El dulce atardecer ante El Risco

    Paseo al atardecer por la playa y acabo en El Risco. La idea es tomar café en la terraza, a la que accedo ipso facto y me encuentro este panorama.

    Atardecer en la terraza de El Risco

    El rugido de la marea llama la atención, lo que le obligará a asomarse al balcón. Las olas arrullan y el aroma a seba y caracoles desentume el olfato quebrado por el tabaco. Se adivina un suave color verde que acompaña al ocre permanente del risco (las lluvias de octubre, tierra agradecida) y sobre éste y Archipiélago Chinijo sobrevuelan unas nubes con apariencia de nubes de algodón que despiertan antojo por un momento dulce.

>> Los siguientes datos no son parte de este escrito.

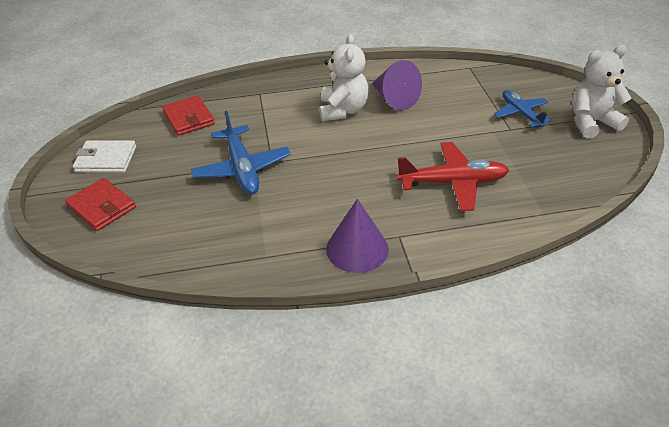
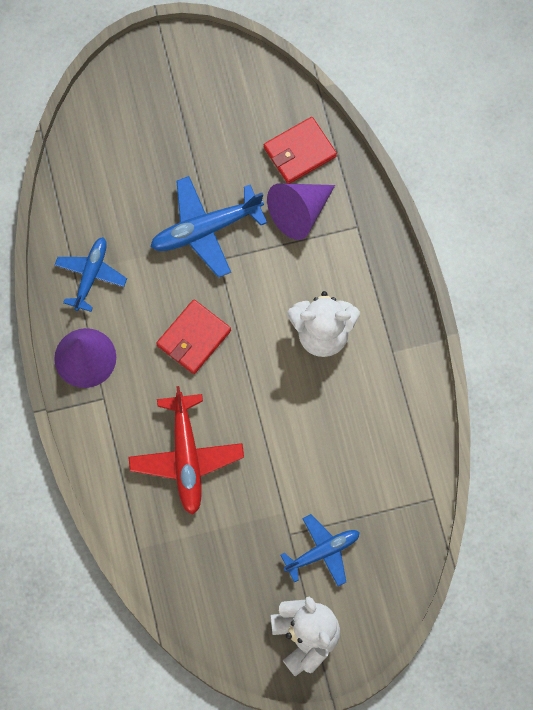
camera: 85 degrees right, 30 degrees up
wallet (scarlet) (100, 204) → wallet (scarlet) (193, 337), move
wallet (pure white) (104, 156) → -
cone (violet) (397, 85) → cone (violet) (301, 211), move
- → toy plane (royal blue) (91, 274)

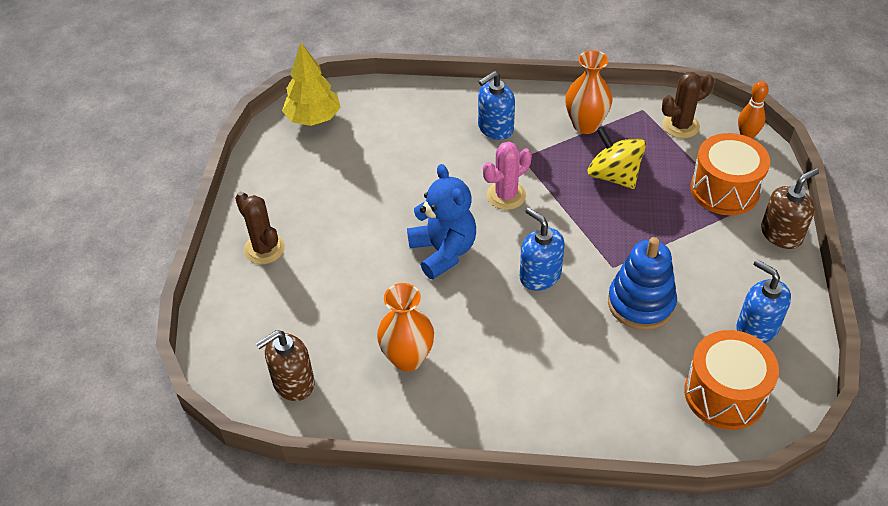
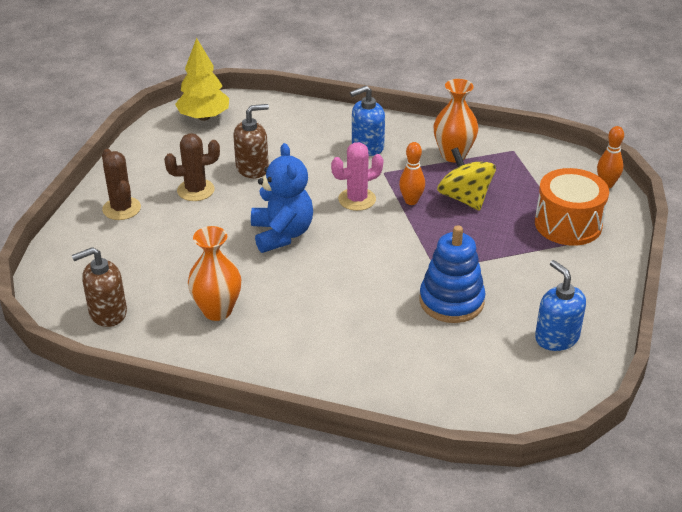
camera: 10 degrees right, 10 degrees down
soap pump (royal blue) (542, 249) → -
prickly plant (dark brown) (688, 105) → prickly plant (dark brown) (192, 167), move
toy drum (bright orange) (731, 380) → -
soap pump (dark brown) (790, 208) → soap pump (dark brown) (251, 141), move
- → tenpin (bright orange) (412, 173)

    Marco aconseja una tarta de queso. Horneada de leche de cabra con mermelada de frutos rojos, que sirven en un portarretrato acompañado de un sorbete de higo chumbo que me ha dejado de piedra.

    Tarta de queso y soberte de higo tuno

    Soy todo oídos y del club se dejaba llevar. Así que me dejo llevar y acepto más sugerencias. “Un moscatel de Reymar, dos años en barrica, Medalla Oro Vinos de Canarias…sería perfecto”, dijo Marco.

    Moscatel, dulzón, rico, rico...de Reymar

    Todavía estoy dándole vueltas buscando al responsable: ¿La tarta? ¿El sorbete? ¿El moscatel? Seguro que un poco de todo, el caso es que apurando cada momento de la degustación salgo y vuelo al cielo, entre las nubes de algodón, deambulo por Montaña Amarilla, Montaña Clara y el costado oeste de Alegranza. Recupero el aliento y me veo sentado. Subidón.

    Degustando

    Atardecer en El Risco. Momento dulce. Pruébelo.